Edensor Park resident Lucy Marin receives Medal of the Order of Australia

Helping others: Edensor Park resident Lucy Marin. Picture: Chris Lane
Helping others: Edensor Park resident Lucy Marin. Picture: Chris Lane

In the media notes when announcing her Medal of the Order of Australia (OAM) in the recent 2020 Queen's Birthday Honours list, Edensor Park resident Lucy Marin had only two things listed.

One, that she has been a Spanish bicultural counsellor, since 1989 at Service for the Treatment and Rehabilitation of Torture and Trauma Survivors (STARTTS). And two, that she is a member of the centre's clinical supervisor's training group.

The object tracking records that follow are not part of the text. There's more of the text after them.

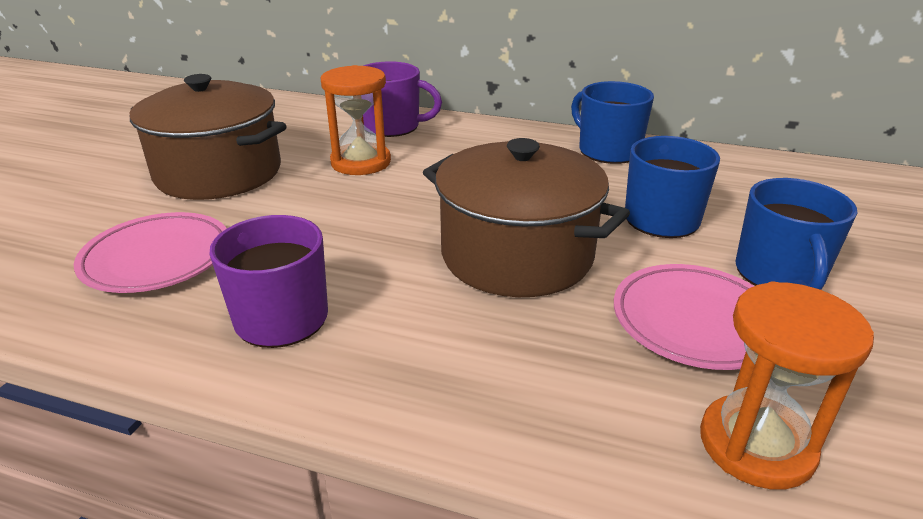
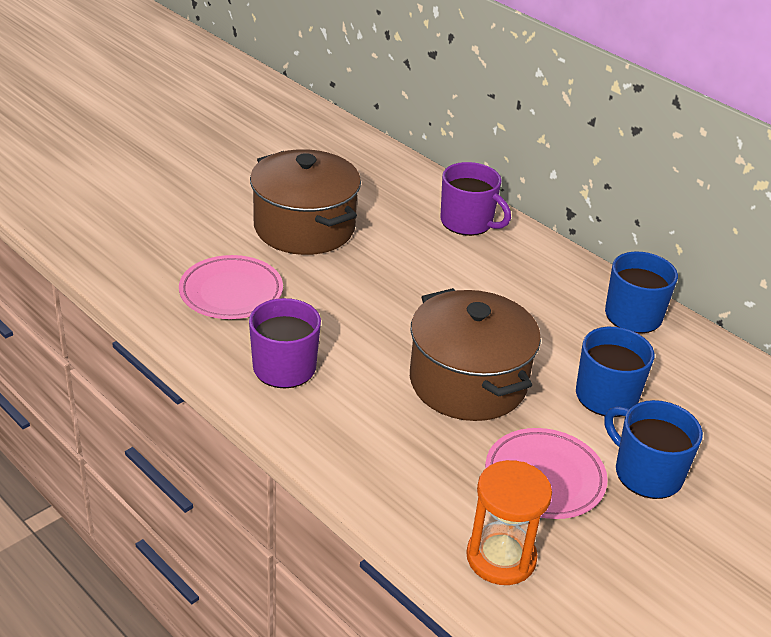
camera: 25 degrees right, 5 degrees up
(361, 162) = (415, 254): orange hourglass -> none
(779, 274) = (647, 473): blue mug -> blue mug turned 105 degrees clockwise

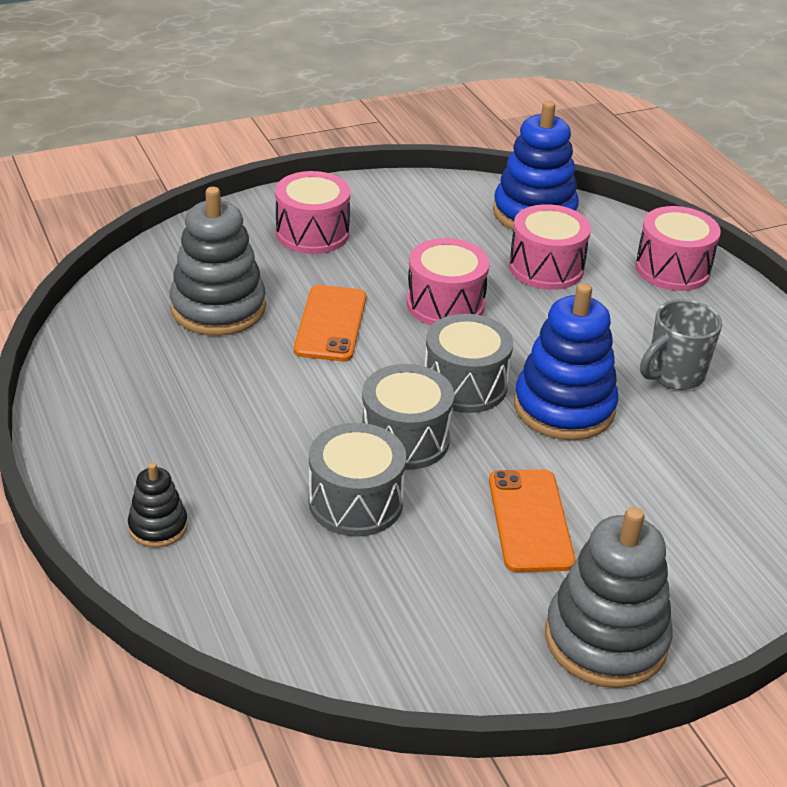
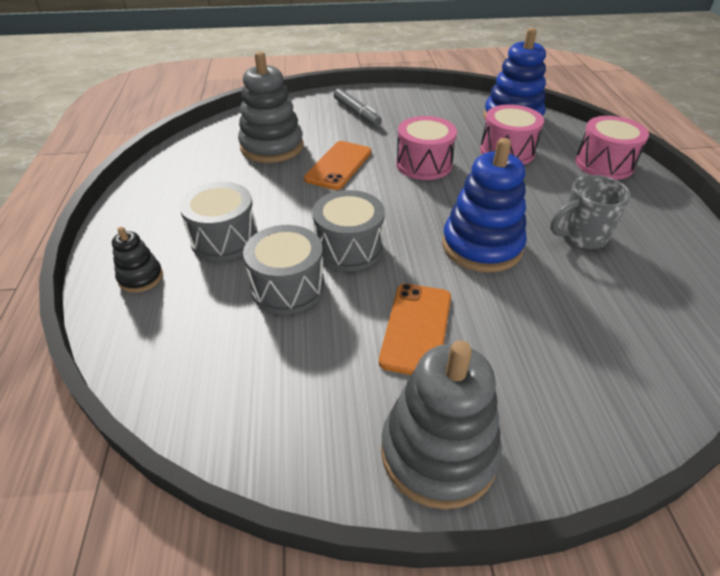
camera: 20 degrees right, 5 degrees up
(312, 233) = (357, 113): pink drum -> grey marker
(465, 385) = (412, 218): grey drum -> grey drum (224, 238)

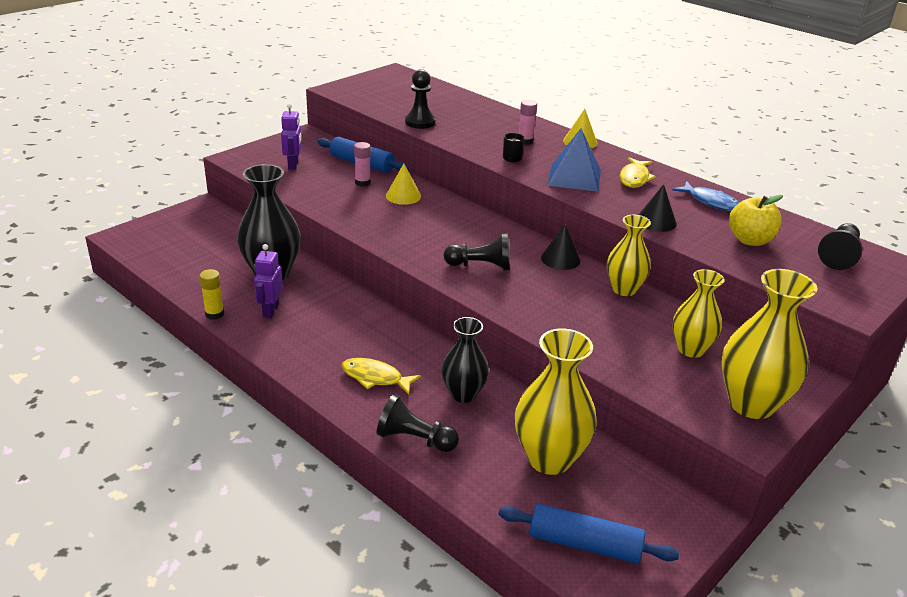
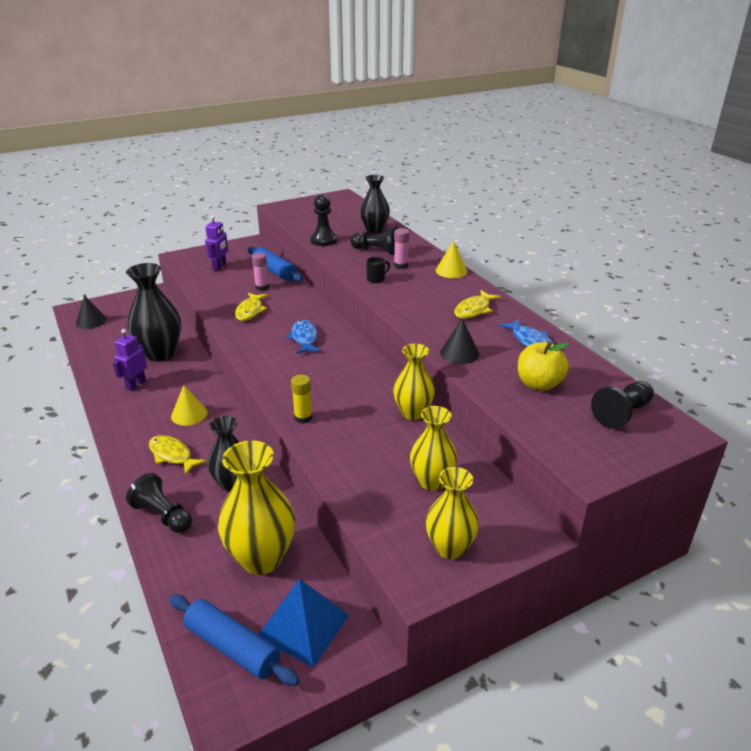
camera: 20 degrees right, 0 degrees up
(214, 314) = (93, 381): yellow glue stick -> yellow glue stick (303, 418)
(371, 210) = (250, 311): none -> yellow fish
(403, 196) = (286, 302): yellow cone -> yellow cone (189, 414)
(455, 231) = (304, 338): none -> blue fish
(465, 106) = (374, 230): none -> black vase
(481, 266) = (301, 372): black pawn -> black pawn (377, 251)
(560, 259) = (376, 376): black cone -> black cone (91, 321)
(574, 177) = (417, 303): blue pyramid -> blue pyramid (303, 626)
(751, 404) = (450, 548): yellow vase -> yellow vase, size x0.64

It doesn't do justice to her 30-plus years service to the health and rehabilitation of refugees. A career that grew from her own "painful experiences" coming to Australia.

"I got married four days after the coup in Chile in 1973. It was actually my father who pushed us to leave. At that time, my mother's family were involved in politics and they were being persecuted and incarcerated," she said.

"For the other members of the family it meant we were on edge and anything could happen. So we left thinking we would only be gone a short time...we didn't know much about Australia."

That was 1977. Since then together with husband Oscar and their two children, they have built their life in Australia.

Early on most of her work as a councillor was spent working with the Spanish speaking community following unrest in Latin American countries Chile, Argentina, Uruguay and El Salvador.

These days the 68-year-old works - with the help of interpreter - with the large influx of refugees that have arrived in Fairfield.

Her mission is to try and help newly-arrived people to Australia settle on all levels, including physical and emotional.

"It's not easy. It's one thing to migrate to another country to make a better life, it's a different story when your life is in danger and you have to leave because there is no other choice," she said.

"For me I can use my own experiences to help people through the trauma and together we use a multi-disciplinary approach including education programs and support groups to help them through what is a tough time."

So what did she think of receiving an OAM?

"It was a bit of shock. But I'm very proud," she said.

Mrs Marin will receive her OAM in October.